Surpresas do casarão que parou no tempo

24-out-2010

Estúdio Sarasá – Por causa de sua complexidade, a obra de restauro no interior do casarão ainda deve demorar mais dois anos
(Eduardo Nicolau/AE)

A história se desnuda a cada pincelada, a cada martelada, a cada raspagem. Pelos corredores do casarão no número 758 da Avenida Higienópolis, na região central de São Paulo, a memória da cidade ainda com feições do século passado está sendo revelada diariamente por operários, pintores e restauradores.

Há sempre uma surpresa a ser encontrada, um detalhe, um vitral, uma pintura escondida, um cofre disfarçado, uma passagem secreta. Ali, durante os trabalhos de reforma do antigo palacete do barão do café Carlos Leôncio de Magalhães, percebe-se também que a preservação do patrimônio histórico da capital está intimamente ligada à manutenção da identidade paulistana. Um testamento de que progresso e desenvolvimento não significam apenas demolições.

O casarão de cinco pavimentos, 2.463 metros quadrados e pé-direito nas alturas está sendo restaurado pelo grupo que administra o Shopping Pátio Higienópolis, que comprou o imóvel em um leilão do governo estadual. A intenção é transformar o local em um centro cultural, possivelmente com café e uma pequena livraria – o trabalho dos restauradores, no entanto, ainda vai longe, com pelo menos mais dois anos de pinceladas, marteladas e raspagens. “Não dá para precisar quanto tempo ainda vai levar, e para falar a verdade não preciso correr. Vir aqui trabalhar é um imenso prazer, todo dia tem uma surpresa”, diz o conservador e restaurador Toninho Sarasá, responsável pela reforma do casarão.

Curiosidades. Parece até que o tempo parou ali no endereço – passear por aqueles corredores e cômodos, mais do que uma simples visita a uma obra, é quase como entrar em uma fotografia antiga. O imóvel foi erguido de 1930 a 1937 pela empresa Siciliano & Silva, com o estilo eclético que fazia sucesso na Europa. O nível de detalhes é impressionante – o palacete ostenta piso de marchetaria, lustres de ferro fundido, lambris de jacarandá entalhados pelo artista italiano Dinucci, vitrais belgas, mosaicos com vidro Murano e teto em madeira de lei ornamentado em gesso pintado em dourado.

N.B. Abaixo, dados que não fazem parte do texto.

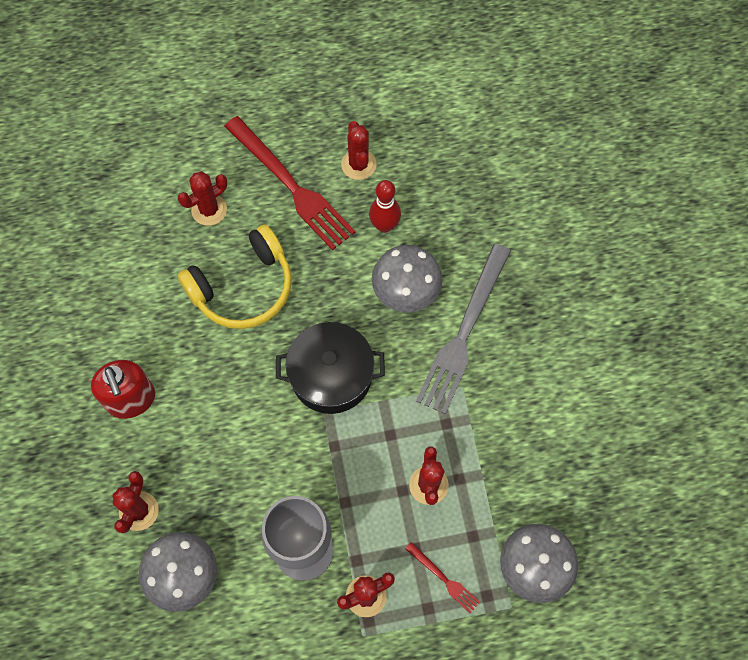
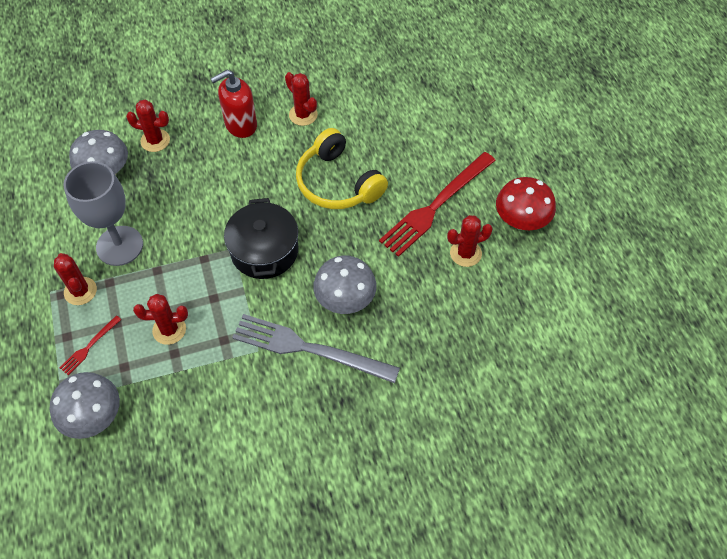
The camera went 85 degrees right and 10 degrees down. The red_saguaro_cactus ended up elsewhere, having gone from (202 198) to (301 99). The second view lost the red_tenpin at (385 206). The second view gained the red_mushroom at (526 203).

Surpresas e curiosidades realmente não faltam. Cada quarto tem uma pintura totalmente diferente, sempre imitando tecido, com padronagens típicas de castelos franceses. No primeiro andar há uma pequena capela inspirada no Mosteiro dos Jerônimos, de Lisboa, e os entalhamentos na madeira da escada principal exibem inúmeros símbolos religiosos. No subsolo, há um anfiteatro com capacidade para quase 50 pessoas sentadas; já na sala, um balcão todo em jacarandá mostra o apreço que os donos tinham por saraus e apresentações musicais.

A história conta que Leôncio de Magalhães, no entanto, não conseguiu desfrutar da mansão. Morreu um ano antes da conclusão. A mulher, Ernestina, e os cinco filhos, solteiros, mudaram-se para a nova casa, onde moraram por 11 anos. A partir de 1974, o local virou sede da Secretaria da Segurança e da Delegacia Anti-Sequestro. “Tudo foi muito bem preservado, pouca coisa foi modificada”, diz Toninho Sarasá. “Já restauramos a fachada, e agora precisamos trabalhar no interior. Acho importante mostrar que demolir não é a única resposta, a cidade vai sentir falta de seu patrimônio lá na frente. Por meio dessas casas antigas, o paulistano pode conhecer sua história.”